25 de outubro — Santos Crispim e Crispiniano, Crisanto e Daria, Mártires
25 de outubro — Santos Crispim e Crispiniano, Crisanto e Daria, MártiresExtraído de uma edição de 1935 do livro “Na Luz Perpétua — Leituras religiosas da Vida dos Santos de Deus, para todos os dias do ano, apresentadas ao povo cristão” 1
Célebres na Igreja da França são os nomes de Crispim e Crispiniano. Em meados do século terceiro partiram de Roma diversos homens apostólicos, chefiados por São Quintino, para pregar o Evangelho nas Gálias.
Entre eles se achavam São Crispim e São Crispiniano. Chegados a Soissons, lá fixaram residência. Diz a lenda que, embora de descendência nobre, ganhavam o pão como humildes operários. Durante o dia, eram missionários; trabalhavam de noite na pobre oficina de sapateiro. Passaram-se anos, quando foi a Soissons Maximiano Hercúleo, com ordens imperiais de aplicar medidas restritivas e proibitivas contra a religião cristã. Crispim e Crispiniano foram metidos no cárcere e entregues à jurisdição de Rictião Varo, inimigo acérrimo do nome cristão. Os dois irmãos, resistindo fortemente a todas as tentativas de fazê-los abandonar as crenças, foram condenados a penas crudelíssimas e finalmente à morte pela espada. No século sexto foi construída em Soissons, belíssima igreja em honra destes dois gloriosos mártires, cujas relíquias nela se acham depositadas.
Crisanto e Daria, cuja festa se celebra hoje, tinham vindo do Oriente para Roma. Embora casados, viviam em completa continência, para assim, aspirando à pureza do coração mais perfeita, poderem servir mais santamente a Deus. O zelo, as práticas piedosas do casal não podiam passar despercebidas. Os pagãos, desconfiando da sua religião, descobriram finalmente que eram cristãos. Bastou isto para serem processados e condenados a penas duríssimas. Em 237 coroaram a constância com o martírio. Vendo a fortaleza e dedicação dos mártires à religião, muitos pagãos se converteram ao cristianismo e, como Crisanto e Daria, morreram mártires.

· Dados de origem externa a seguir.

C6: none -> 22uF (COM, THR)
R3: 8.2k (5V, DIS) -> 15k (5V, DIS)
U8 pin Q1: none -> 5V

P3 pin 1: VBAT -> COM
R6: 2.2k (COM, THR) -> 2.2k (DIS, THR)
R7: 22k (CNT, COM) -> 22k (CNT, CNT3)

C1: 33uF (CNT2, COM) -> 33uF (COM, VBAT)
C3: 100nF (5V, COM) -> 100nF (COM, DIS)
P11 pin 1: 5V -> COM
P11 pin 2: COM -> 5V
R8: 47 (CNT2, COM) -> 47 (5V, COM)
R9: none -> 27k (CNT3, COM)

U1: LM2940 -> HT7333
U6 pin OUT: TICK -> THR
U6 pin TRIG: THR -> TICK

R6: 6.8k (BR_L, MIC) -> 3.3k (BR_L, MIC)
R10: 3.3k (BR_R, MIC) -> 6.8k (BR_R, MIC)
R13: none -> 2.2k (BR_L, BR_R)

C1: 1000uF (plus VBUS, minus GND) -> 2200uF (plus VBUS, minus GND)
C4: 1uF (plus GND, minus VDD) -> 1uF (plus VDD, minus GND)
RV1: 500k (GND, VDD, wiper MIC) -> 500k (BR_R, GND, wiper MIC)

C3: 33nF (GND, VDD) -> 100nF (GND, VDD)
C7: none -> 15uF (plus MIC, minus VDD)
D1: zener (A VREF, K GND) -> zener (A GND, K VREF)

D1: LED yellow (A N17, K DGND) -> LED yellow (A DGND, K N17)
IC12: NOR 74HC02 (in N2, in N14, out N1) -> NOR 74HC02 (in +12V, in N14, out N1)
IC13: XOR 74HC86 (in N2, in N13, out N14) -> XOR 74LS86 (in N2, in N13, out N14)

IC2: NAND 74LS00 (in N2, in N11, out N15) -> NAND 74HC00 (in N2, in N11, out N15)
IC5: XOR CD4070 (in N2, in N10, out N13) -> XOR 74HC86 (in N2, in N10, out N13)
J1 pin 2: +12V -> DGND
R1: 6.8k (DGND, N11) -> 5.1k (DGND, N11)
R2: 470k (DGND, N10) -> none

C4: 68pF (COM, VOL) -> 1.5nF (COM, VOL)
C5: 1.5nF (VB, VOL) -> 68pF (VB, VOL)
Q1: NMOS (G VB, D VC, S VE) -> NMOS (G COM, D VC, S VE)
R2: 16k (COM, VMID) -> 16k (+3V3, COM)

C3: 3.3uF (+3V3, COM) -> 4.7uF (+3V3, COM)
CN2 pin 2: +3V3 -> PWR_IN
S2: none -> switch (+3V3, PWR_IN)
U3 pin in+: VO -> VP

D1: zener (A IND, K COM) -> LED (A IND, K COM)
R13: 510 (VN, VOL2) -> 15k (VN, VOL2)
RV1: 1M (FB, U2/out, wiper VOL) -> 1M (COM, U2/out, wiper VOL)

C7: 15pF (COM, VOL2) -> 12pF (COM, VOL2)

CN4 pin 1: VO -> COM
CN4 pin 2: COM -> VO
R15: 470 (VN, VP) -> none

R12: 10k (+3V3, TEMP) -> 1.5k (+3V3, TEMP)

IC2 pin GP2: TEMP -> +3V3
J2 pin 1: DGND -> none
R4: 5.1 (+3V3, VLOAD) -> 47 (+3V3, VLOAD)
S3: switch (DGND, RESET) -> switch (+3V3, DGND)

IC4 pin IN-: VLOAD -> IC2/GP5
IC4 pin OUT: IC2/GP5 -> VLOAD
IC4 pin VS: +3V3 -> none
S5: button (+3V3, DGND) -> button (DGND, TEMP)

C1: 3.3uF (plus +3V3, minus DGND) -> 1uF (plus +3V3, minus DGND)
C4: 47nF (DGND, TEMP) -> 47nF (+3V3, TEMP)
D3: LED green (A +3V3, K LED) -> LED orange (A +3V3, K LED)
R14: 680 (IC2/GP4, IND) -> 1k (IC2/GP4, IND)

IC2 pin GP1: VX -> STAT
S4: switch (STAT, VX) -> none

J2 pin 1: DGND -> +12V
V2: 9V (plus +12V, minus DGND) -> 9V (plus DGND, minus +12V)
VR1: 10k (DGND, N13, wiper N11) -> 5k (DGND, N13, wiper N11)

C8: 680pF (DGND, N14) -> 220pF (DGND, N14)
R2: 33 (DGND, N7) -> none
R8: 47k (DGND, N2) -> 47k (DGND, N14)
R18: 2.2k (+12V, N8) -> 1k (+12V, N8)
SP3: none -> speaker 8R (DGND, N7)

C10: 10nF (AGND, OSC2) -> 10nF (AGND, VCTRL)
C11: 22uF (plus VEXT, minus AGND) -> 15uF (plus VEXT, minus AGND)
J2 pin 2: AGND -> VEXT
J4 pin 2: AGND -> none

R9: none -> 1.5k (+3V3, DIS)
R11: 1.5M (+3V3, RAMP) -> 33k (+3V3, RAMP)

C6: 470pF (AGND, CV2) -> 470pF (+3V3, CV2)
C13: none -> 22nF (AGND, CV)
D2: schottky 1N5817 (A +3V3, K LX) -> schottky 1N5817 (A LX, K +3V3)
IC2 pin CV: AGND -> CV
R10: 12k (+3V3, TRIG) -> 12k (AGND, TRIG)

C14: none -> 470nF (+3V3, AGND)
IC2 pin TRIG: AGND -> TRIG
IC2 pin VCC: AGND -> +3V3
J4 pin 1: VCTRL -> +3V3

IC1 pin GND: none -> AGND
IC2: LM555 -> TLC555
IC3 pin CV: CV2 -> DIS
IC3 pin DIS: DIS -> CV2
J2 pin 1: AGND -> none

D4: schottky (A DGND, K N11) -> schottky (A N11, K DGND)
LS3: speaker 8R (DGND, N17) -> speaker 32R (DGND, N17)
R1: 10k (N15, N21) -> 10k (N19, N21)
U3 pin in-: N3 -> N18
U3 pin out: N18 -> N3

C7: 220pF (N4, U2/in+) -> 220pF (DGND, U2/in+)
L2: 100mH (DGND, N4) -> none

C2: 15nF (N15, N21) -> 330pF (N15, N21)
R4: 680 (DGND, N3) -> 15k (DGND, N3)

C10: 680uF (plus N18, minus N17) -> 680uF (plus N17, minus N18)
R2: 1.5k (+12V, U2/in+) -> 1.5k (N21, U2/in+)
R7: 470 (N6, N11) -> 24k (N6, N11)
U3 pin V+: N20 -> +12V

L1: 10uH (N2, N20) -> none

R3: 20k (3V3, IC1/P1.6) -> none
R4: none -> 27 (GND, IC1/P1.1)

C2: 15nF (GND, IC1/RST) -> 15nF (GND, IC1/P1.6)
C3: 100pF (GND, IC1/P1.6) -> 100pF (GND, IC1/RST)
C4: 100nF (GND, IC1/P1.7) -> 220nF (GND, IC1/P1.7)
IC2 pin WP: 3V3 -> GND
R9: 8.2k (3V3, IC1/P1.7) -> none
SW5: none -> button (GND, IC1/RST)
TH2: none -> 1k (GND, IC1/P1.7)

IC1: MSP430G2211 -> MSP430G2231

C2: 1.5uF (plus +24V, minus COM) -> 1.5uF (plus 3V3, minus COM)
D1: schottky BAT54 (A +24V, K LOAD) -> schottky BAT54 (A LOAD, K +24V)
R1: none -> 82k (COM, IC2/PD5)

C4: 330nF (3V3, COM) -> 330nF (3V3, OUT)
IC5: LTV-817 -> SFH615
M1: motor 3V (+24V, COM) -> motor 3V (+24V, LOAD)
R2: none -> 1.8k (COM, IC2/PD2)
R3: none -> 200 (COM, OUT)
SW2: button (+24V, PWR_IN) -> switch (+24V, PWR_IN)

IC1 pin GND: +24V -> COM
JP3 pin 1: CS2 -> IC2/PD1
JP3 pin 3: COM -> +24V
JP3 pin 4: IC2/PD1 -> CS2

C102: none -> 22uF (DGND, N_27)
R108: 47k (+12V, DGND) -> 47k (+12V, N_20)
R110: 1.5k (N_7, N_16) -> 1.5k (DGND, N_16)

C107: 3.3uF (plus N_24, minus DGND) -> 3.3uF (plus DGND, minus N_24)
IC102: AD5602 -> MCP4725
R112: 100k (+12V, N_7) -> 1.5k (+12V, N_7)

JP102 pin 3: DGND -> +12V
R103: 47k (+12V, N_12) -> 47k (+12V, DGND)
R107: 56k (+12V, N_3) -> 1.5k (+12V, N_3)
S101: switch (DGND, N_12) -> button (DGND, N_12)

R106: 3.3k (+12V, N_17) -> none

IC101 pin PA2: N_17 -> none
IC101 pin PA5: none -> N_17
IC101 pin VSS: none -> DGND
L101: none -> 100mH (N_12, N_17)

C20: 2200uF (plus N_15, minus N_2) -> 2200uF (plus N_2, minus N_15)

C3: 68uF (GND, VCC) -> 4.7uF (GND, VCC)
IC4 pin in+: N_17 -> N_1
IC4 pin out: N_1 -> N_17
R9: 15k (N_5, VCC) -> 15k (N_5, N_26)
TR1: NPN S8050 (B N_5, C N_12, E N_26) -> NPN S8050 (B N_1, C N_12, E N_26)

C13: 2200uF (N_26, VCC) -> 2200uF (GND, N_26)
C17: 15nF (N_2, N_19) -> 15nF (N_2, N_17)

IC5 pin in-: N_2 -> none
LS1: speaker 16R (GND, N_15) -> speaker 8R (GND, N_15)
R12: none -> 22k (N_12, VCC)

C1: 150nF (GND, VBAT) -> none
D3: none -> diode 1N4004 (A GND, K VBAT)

São Gregório de Tours refere que os cristãos costumavam reunir-se na gruta onde estavam enterrados os corpos dos Santos. Em certa ocasião, quando muitos fiéis lá se achavam, o Prefeito da cidade mandou cercar o lugar e todos morreram pela fé. As relíquias de Crisanto e Daria foram descobertas na Via Salária, quando era Imperador Constantino, o Grande. Esta parte das catacumbas conservou por muito tempo o nome de Crisanto e Daria. O Papa Dâmaso deu ao túmulo dos dois mártires grande importância e distinguiu-o com um belíssimo epitáfio. Em 866 os corpos dos companheiros mártires de São Crisanto e Daria foram transportados pelo Papa Estêvão VI para a igreja lateranense e para a Basílica dos santos Apóstolos. As relíquias de São Crisanto e Daria passaram em 842 para a abadia de Prüm, na diocese de Tréveris e dois anos depois para o convento de São Nabor, na diocese de Metz.
REFLEXÕES
O grandioso exemplo dos mártires deve animar-nos na luta contra o pecado e seus encantos. Na hora da tentação a lembrança dos mártires é utilíssima, porque nos recorda sua felicidade, perseverança e fé, que prefere sofrer tudo a faltar à palavra dada a Deus. No combate contínuo contra o pecado também nós faremos a experiência de que a resistência é sempre recompensada por uma grande alegria íntima, ao passo que a concessão que se faz ao tentador, é sempre seguida de remorsos de consciência. Que consolo para nós, se, depois de fortemente tentados, pudermos dizer: Fui fiel com a graça de Deus, não sucumbi. A vitória sobre o pecado enche a nossa alma de confiança em Deus e dá-nos novo ânimo para prosseguir vitoriosos. Jesus Cristo, que combateu ao nosso lado, será o nosso companheiro também no futuro. É Ele que nos dará a palma da vitória, a coroa da vida eterna.
Santos do Martirológio Romano, cuja memória é celebrada hoje:
Em Roma, a morte de quarenta e seis mártires que pouco antes tinham recebido o batismo das mãos do Papa Dionísio. 269.
Em Florença, o martírio do soldado Minias, do exército imperial de Décio. 251.
Em Torres de Sardenha, o martírio de Proto e Januário. 303.